An eight-month $100-million project on Interstate 70 east of Idaho Springs commences today, kicking off a long-term closure on the eastbound highway lanes and frequent traffic stops in both directions.
Crews will work at what transportation officials have described as break-neck pace to widen a four-mile segment of the interstate to three lanes before the start of the next ski season.
The project - intended to relieve a choke point where skier traffic backs up on the return trip to Denver on peak travel days - will completely close the eastbound lanes of I-70. A 35 mph detour will allow eastbound drivers to travel around the closure at the Twin Tunnels using a nearby frontage road that has been improved to support interstate traffic.
Officials say on light travel days the detour should increase the trip from Summit County to Denver by only a few minutes.

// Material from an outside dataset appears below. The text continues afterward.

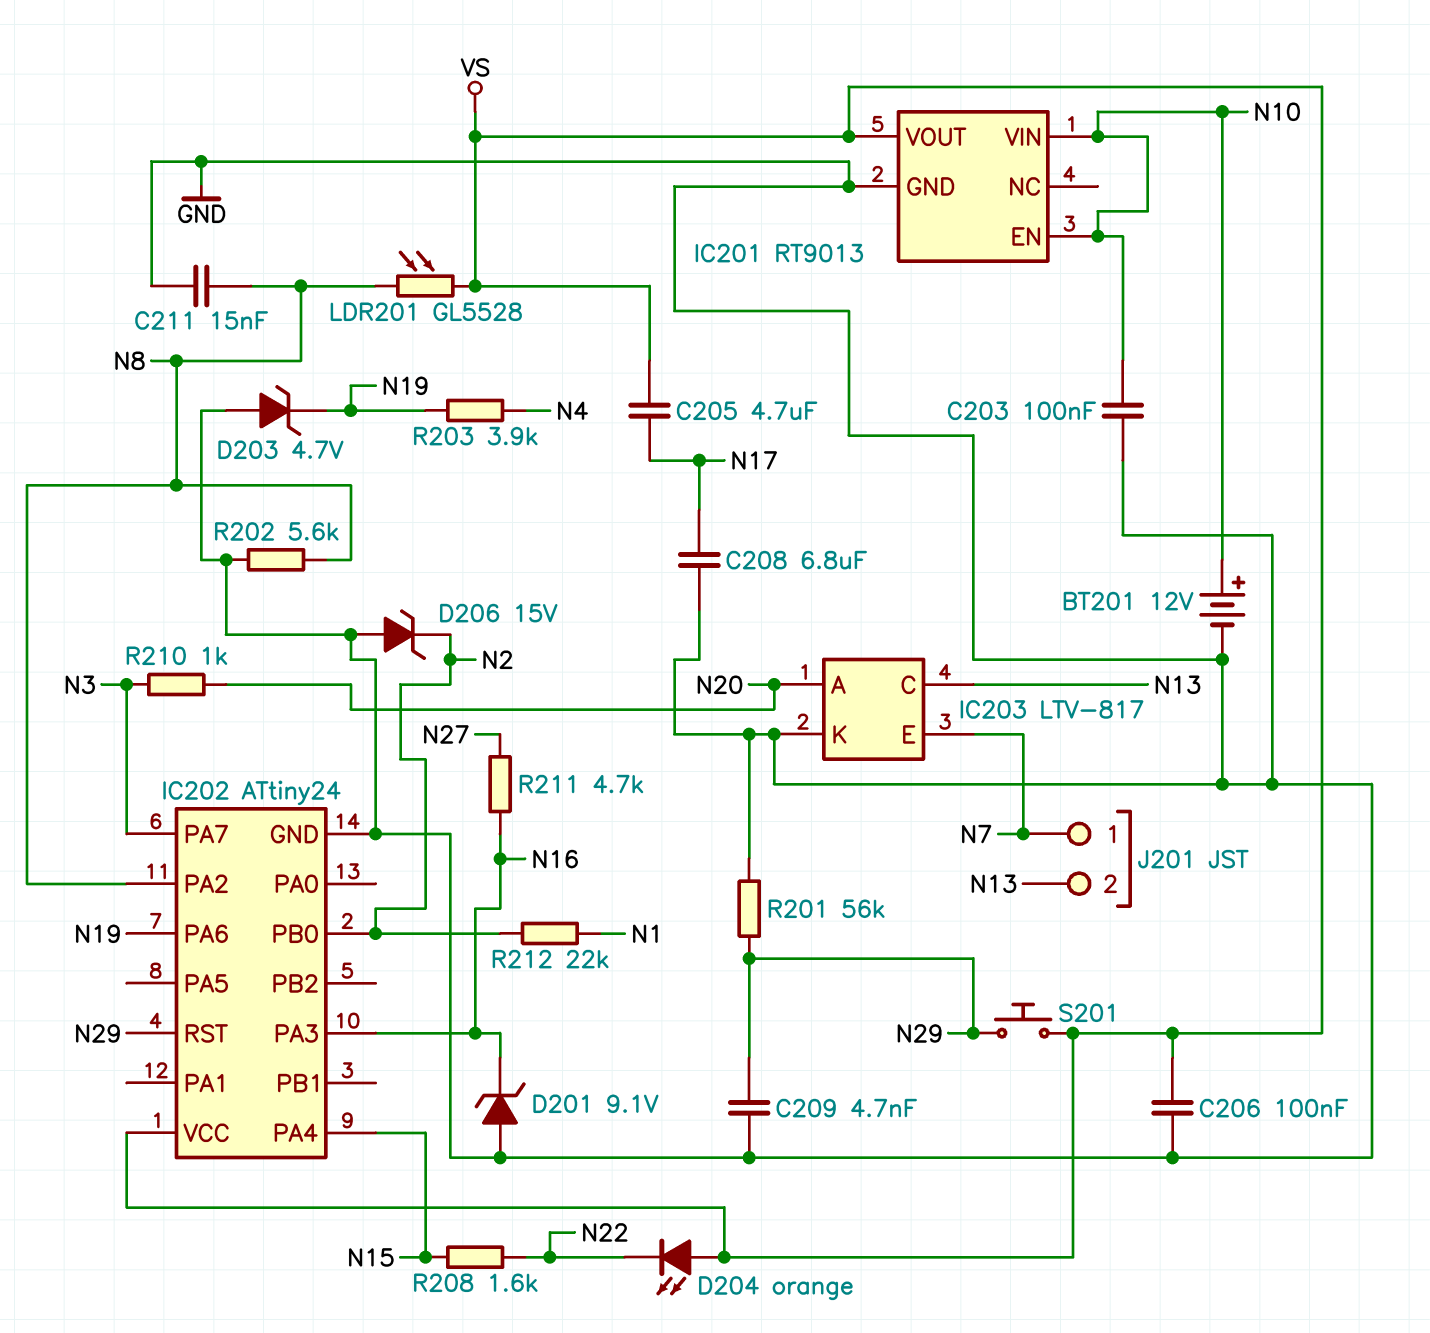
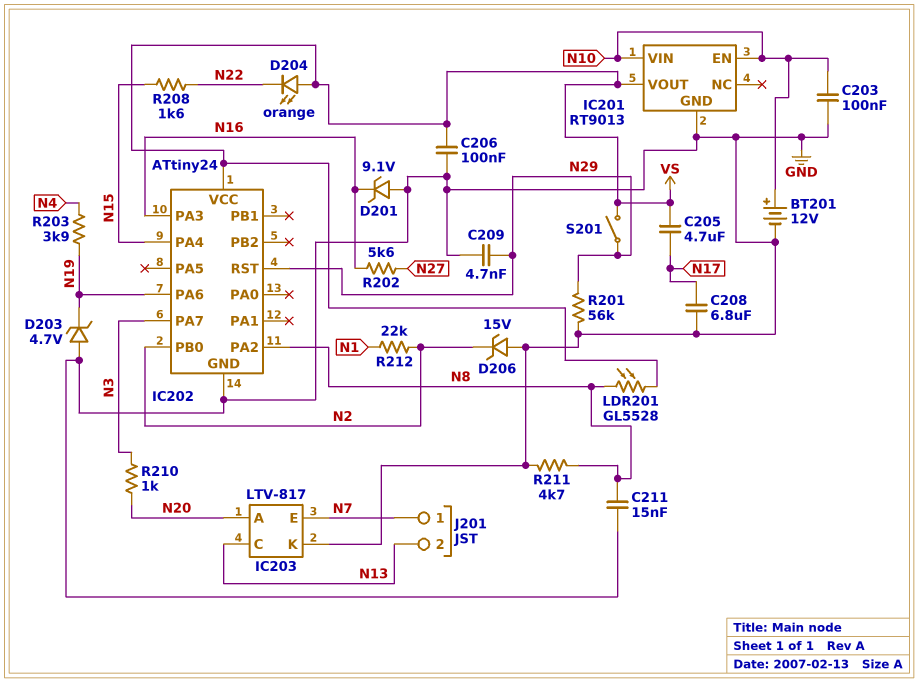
R202: 5.6k (GND, N8) -> 5.6k (N16, N27)
R211: 4.7k (N16, N27) -> 4.7k (GND, N8)
S201: button (N29, VS) -> switch (N29, VS)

During heavy congestion, traffic is often traveling through the detour area at speeds than slower 35 mph anyway, and is therefore not expected to greatly impact peak travel times either.
The project will require crews to blast open the eastbound Twin Tunnel bore to accommodate the third lane, which will be continued through to the base of Floyd Hill where it will join up with an existing third lane that continues all the way into Denver.
"We're chasing that three-lane section back four miles," Colorado Department of Transportation engineer Jim Bemelen said.
Blasting operations inside the eastbound tunnel will require full traffic stops on both the eastbound detour and the westbound highway lanes. Crews will need to halt eastbound traffic for up to 20 minutes. Westbound traffic will generally be stopped for up to 30 minutes during blasting operations as crews will need extra time to conduct a safety check before allowing cars to proceed into the tunnel facilities after a blast.
But transportation officials have promised to take all possible measures to limit the impacts of the work.
"We recognize that it's one of the first (projects) out there on I-70 and it has to go well," said Amy Ford, project communication manager.
There will not be blasting operations on Sundays, generally the busiest travel day of the week on the mountain corridor during the summer months. There will always be two lanes open in both direction on peak travel days, transportation officials say and local radio stations and electronic messaging signs along the corridor will help keep drivers informed about the scope and purpose of the work.
"Was we are talking to the commuters, to the travelers, to people visiting the resorts, the most important piece of what we're going to be talking about is that they can keep coming to the mountains," Ford said. "We want to communicate what's happening so when they're sitting in the detour they understand why."
The CDOT website (www.coloradodot.info), social media and a new smartphone application will also provide regular updates on blasting schedules and project impacts.
The widening is set to be completed by early November.